Sunday, May 26, 2024

Call for Banning Niqāb Highlights Problems in Moscow’s Turn to the East and Stress on Traditional Values, ‘Nezavisimaya Gazeta’ Says

Paul Goble

            Staunton, May 23 – Only a few years ago, few Muslim women wore the niqāb, a form of dress that covers all of their bodies except for their eyes; but now that has become commonplace and it is no longer a rarity to see Muslim women in Russian cities wearing even chadors which conceal the eyes behind a screen.

            Not surprisingly, this trend has both frightened and outraged many Russians including Valery Fadeyev, the head of the Presidential Council on Human Rights, who says that Moscow should ban the niqab and even more extreme forms of dress not only because they are not traditional to Russia but are part of a dangerous radicalization of Muslims there.

            In his appeal, Fadeyev points to the growing interest in guns by Russia’s Muslims and especially migrant workers from Muslim countries as a threat to Russia’s stability and territorial integrity, a call that has sparked opposition from both Muslim leaders as not only untrue by counterproductive.

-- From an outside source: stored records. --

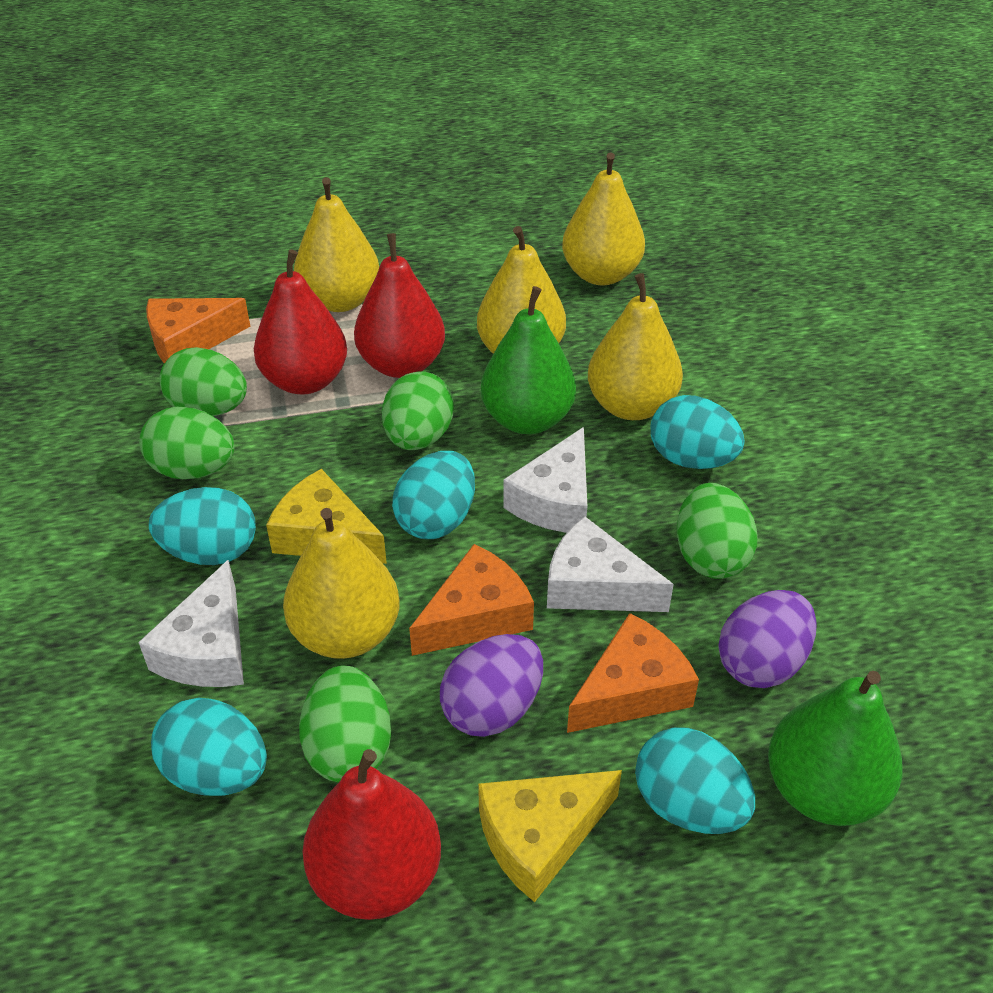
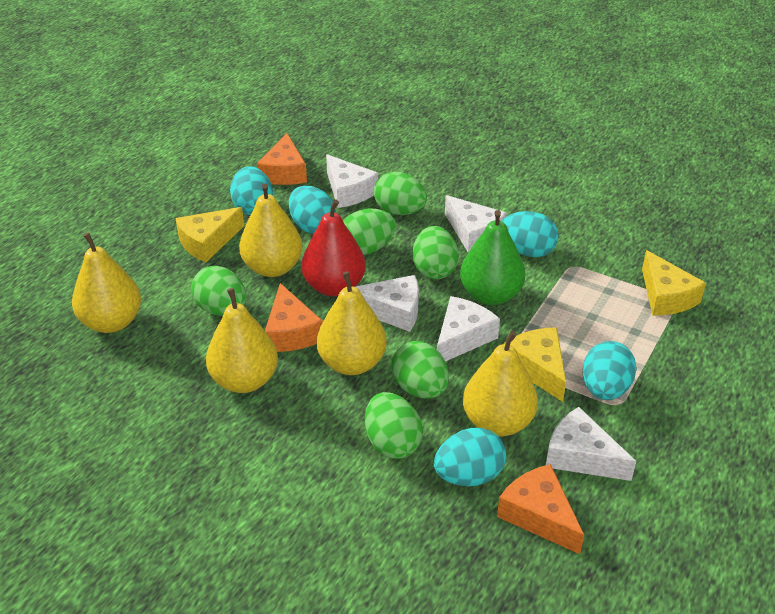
green egg: 5 -> 6
green pear: 2 -> 1
purple egg: 2 -> 0
red pear: 3 -> 1
white cheese: 3 -> 5
yellow cheese: 2 -> 3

            Perhaps the most thoughtful response to this debate comes from the editors of Nezavsimaya Gazeta who place it in the context of larger trends in Russian public life and suggest that Moscow should see both the niqab and calls for its ban as warning signs about the consequences of the regime’s policies (

            Two of the most often proclaimed Kremlin policies are its turn to the east and its commitment to traditional values, the editors write. But these are not unproblematic as the debate about the niqab shows. The situation with regard to the niqab is especially indicative in this regard.

            Many now defending the niqab are relying on Moscow’s turn to the east and suggesting that any ban on this form of dress would undermine Russia’s relations with the east. But if Russia is to be sovereign, the editors continue, then it must be sovereign in both directions. And the regime needs to make that clear.

            “The same goes for traditionalism,” Nezavisimaya Gazeta says. It is an open question whether the niqab is in fact a manifestation of a commitment to traditionalism. Many experts say that in fact it is “a reaction to the extremes of progressivism and represent a completely post-modern idea of zels in the faith rather than to any memory of the past.”

            For that reason, the editors say, “the declaration of traditional values [by the Putin regime] should be clarified. Society needs to know exactly what the traditions of the peoples of Russi are and where the line is between health conservatism and religious fanaticism and between the memory of ancestors and radical obscurantism.”